How can I list all the files on a SFTP server

Hi All,

 

I'm receiving CSV files from a third-party vendor onto our SFTP server on an hourly basis. Each of the files is pretty large, so I'd like to only process files that haven't yet been processed. Each of the filenames has a timestamp (e.g. "data_20210308_150322.csv") so I know when they were uploaded.

 

In Matillion, is there a way for me to list all the files on the SFTP server and write them to a table? This would allow me to compare the files on the SFTP with the files that I've already processed to let me know which files have and haven't been processed already. I can then use this table with the File Iterator component to grab the the correct files from SFTP.

 

Thanks!

Hi @NT567373​ ,

I had a similar challenge (transfer only files from SFTP to S3 which are not in the bucket, yet) and I have solved this with the following job:

First, there is a file iterator to query all the file names and file paths on the SFTP server. The “Append to grid” component appends all the file names to a grid variable which has to be defined before. Next, there is another file iterator that fetches all existing files from S3. These files are removed from the same grid variable that was defined and loaded before. Now, the grid variable only contains file names which are only on the SFTP server and not in S3. Finally, the real data Transfer can start. We only transfer “new” files.

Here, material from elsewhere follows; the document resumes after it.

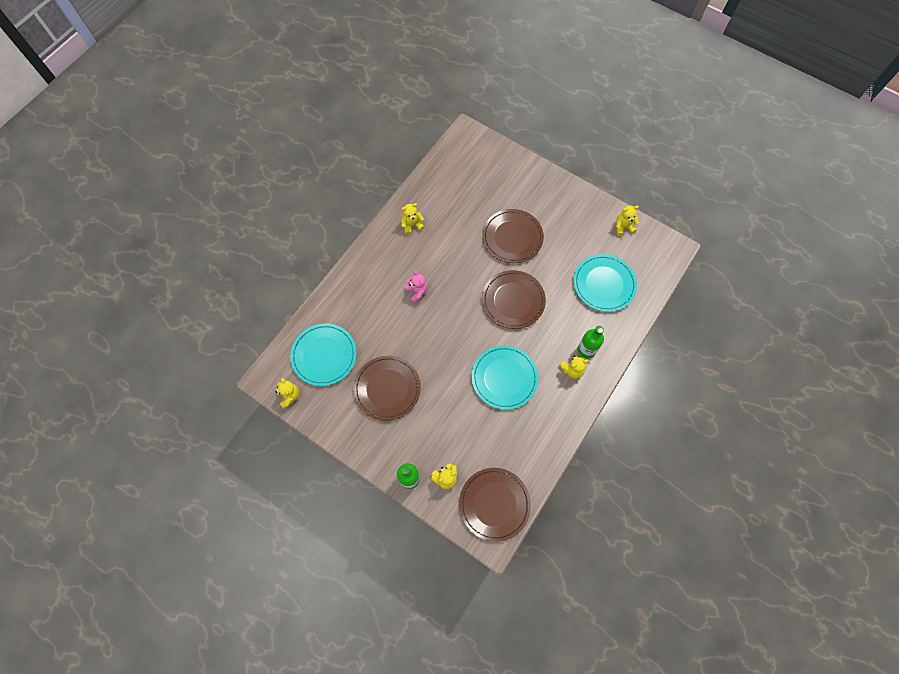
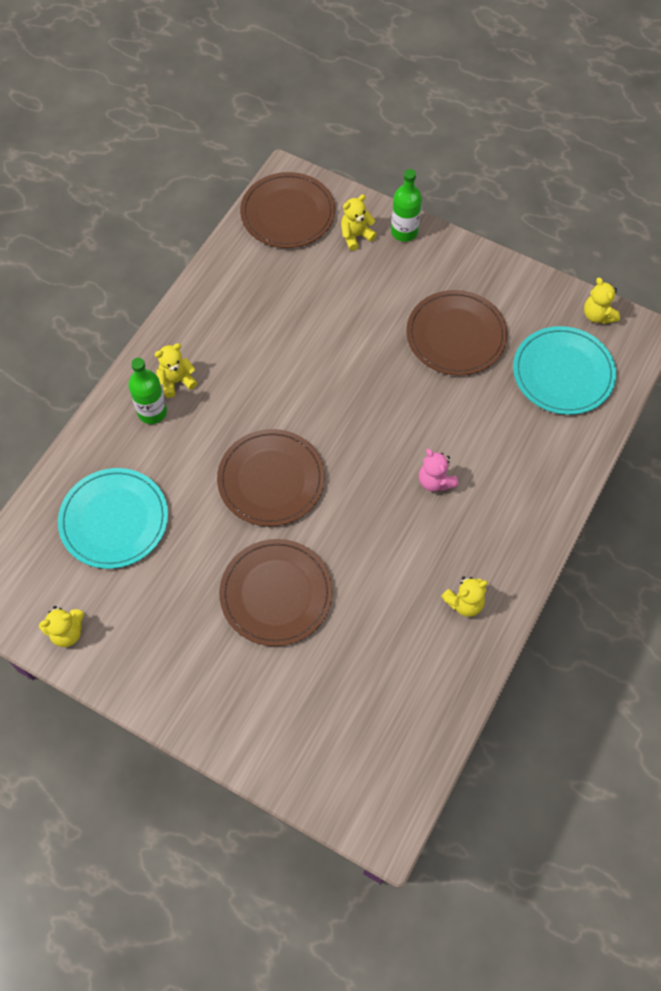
camera: 175 degrees right, 5 degrees down
(504, 378) = (281, 362): turquoise plate -> none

The Python Script at the very beginning generates a string containing the last x day, e.g., “2021-03-09|2021-03-08|…”. I can use this pattern for the Regex filters in the file iterator components. You will need this if you have a large number of files (the file iterator is limited to handle only a certain amount of files.

Thanks @Michael​ ! I appreciate the response. This looks great, I'll give this a shot!

hi Michael,

 

Do you mind sharing your python script on how to connect to the SFTP source?

 

Thanks,

Good luck and let me know how this worked for you!

@Michael​ I ended up sticking a SQL component under the File Iterator that iterated through my SFTP files. In the SQL component, I used an `INSERT INTO SFTP_FILENAMES_TABLE` statement, to insert the filename into a table. Then, I compared the files I already processed to the filenames in SFTP_FILENAMES_TABLE. I then processed the files that hadn't yet been processed.

I'm also running into an issue with the File Iterators Max Iterations limit. Can you elaborate on your Python script and how you got around the limit?

Forget my last question; it took me a while to understand what you were doing, but I get it now!